Venture starts a comeback over June 14-18

Vancouver – The S&P TSX Venture Composite Index managed to gain every day but one over the June 14-18 period, ending the week up 27.8 points at 1488.18. Daily trading volumes returned to stronger levels, averaging 98.5 million.

Despite the overall gain, far more junior companies fell to new 52-week share price lows than climbed to new highs: only 23 Venture-listed companies attained new share price peaks while 177 fell to new lows.

The week’s two top traders started the week by signing a definitive merger agreement that survived three days before being trumped. KWG Resources and Spider Resources, which already share a 53% stake in the Big Daddy chromite deposit in northwest Ontario, inked a deal to exchange each Spider share for 1.21 KWG shares. But the third stakeholder in Big Daddy, Cliffs Natural Resources, then upped its bid for Spider to 16.5¢ per share, a superior offer to the KWG merger. KWG now has until June 24 to decide whether to match Cliff’s offer.

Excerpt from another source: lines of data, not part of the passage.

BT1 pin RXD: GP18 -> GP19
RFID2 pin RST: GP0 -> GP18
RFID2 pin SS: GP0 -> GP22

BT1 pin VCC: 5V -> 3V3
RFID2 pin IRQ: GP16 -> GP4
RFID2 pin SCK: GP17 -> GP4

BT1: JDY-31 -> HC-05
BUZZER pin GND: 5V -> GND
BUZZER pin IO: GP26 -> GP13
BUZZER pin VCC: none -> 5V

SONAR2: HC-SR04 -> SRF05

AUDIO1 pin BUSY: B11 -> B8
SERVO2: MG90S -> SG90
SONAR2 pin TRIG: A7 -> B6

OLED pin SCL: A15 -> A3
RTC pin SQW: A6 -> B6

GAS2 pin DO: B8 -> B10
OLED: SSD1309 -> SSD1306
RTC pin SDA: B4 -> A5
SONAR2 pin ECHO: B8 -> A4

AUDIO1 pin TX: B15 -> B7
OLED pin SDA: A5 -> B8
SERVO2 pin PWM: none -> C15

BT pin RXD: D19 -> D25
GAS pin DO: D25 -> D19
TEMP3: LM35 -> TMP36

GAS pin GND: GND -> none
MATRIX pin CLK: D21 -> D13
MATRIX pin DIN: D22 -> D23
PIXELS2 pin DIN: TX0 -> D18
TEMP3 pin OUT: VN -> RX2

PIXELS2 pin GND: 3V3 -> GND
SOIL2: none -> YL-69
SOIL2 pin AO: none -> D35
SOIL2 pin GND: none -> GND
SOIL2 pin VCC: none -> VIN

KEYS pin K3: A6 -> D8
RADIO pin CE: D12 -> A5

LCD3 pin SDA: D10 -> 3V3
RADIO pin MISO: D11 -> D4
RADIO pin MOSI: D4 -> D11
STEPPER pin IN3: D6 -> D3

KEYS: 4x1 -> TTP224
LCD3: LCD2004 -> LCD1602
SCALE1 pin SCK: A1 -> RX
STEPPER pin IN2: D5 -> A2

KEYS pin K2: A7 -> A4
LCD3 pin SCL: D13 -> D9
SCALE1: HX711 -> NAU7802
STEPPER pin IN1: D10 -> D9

Terrane Metals had a high-volume week on news the company has hired contractors and started construction at its Mt. Milligan copper-gold project in north-central British Columbia. Terrance expects construction of the $912-million mine to take 30 months. The company moved 15.2 million shares over the week to close up 9¢ at $1.04.

Golden Hope Mines and Atac Resources should both announce drill results soon and investors must be expecting good things, as both companies saw considerable share price gains. Golden Hope added 12¢ to reach 53¢; the company just completed a 5,000-metre drill program at its Bellechasse-Timmins property in Ontario in which many holes intersected quartz veining in breccia zones up to 50 metres wide. Atac has five drills turning at its Rau project in the Keno Hill area of the Yukon, where the company plans to complete more than 100 holes. Atac gained 31¢ to close at $1.76, a new high share price.

A reality check from new CEO George Pirie sent Northern Star Mining‘s share price down 10¢ to 8¢, a far cry from the 50¢ average it maintained a year ago. Pirie, who took over in April, said the previous goal of achieving production from two of the deposits at the company’s Malartic Midway project in Quebec this year is not credible or realizable. He also called the company’s $43-million debt balance, due in 14 months, an “unsustainable obligation” and said Northern Star will seek to restructure and reduce its near-term debt.

In happier news from Quebec, Maudore Minerals announced the best intercept to date from its Comtois project. A drill probing between the Bell and Osbourne deposits hit 239 grams gold per tonne over 1.5 metres. Maudore rose 60¢ to $4.20.

Recovery of a 53.5-carat diamond in the first week of production at the Mothae mine in Lesotho sent Lucara Diamond‘s share price up 19¢ in a day to reach 98¢. The white Type IIA diamond is more than twice the size of any stone previously recovered at Mothae.

And a seemingly continuous stream of high-grade intercepts from the Nixon Fork project in Alaska lifted Fire River Gold‘s share price 19¢ to hit 60¢. Drills at Nixon Fork have returned such intercepts as 67 grams gold over 6.3 metres and 27 grams gold over 24 metres.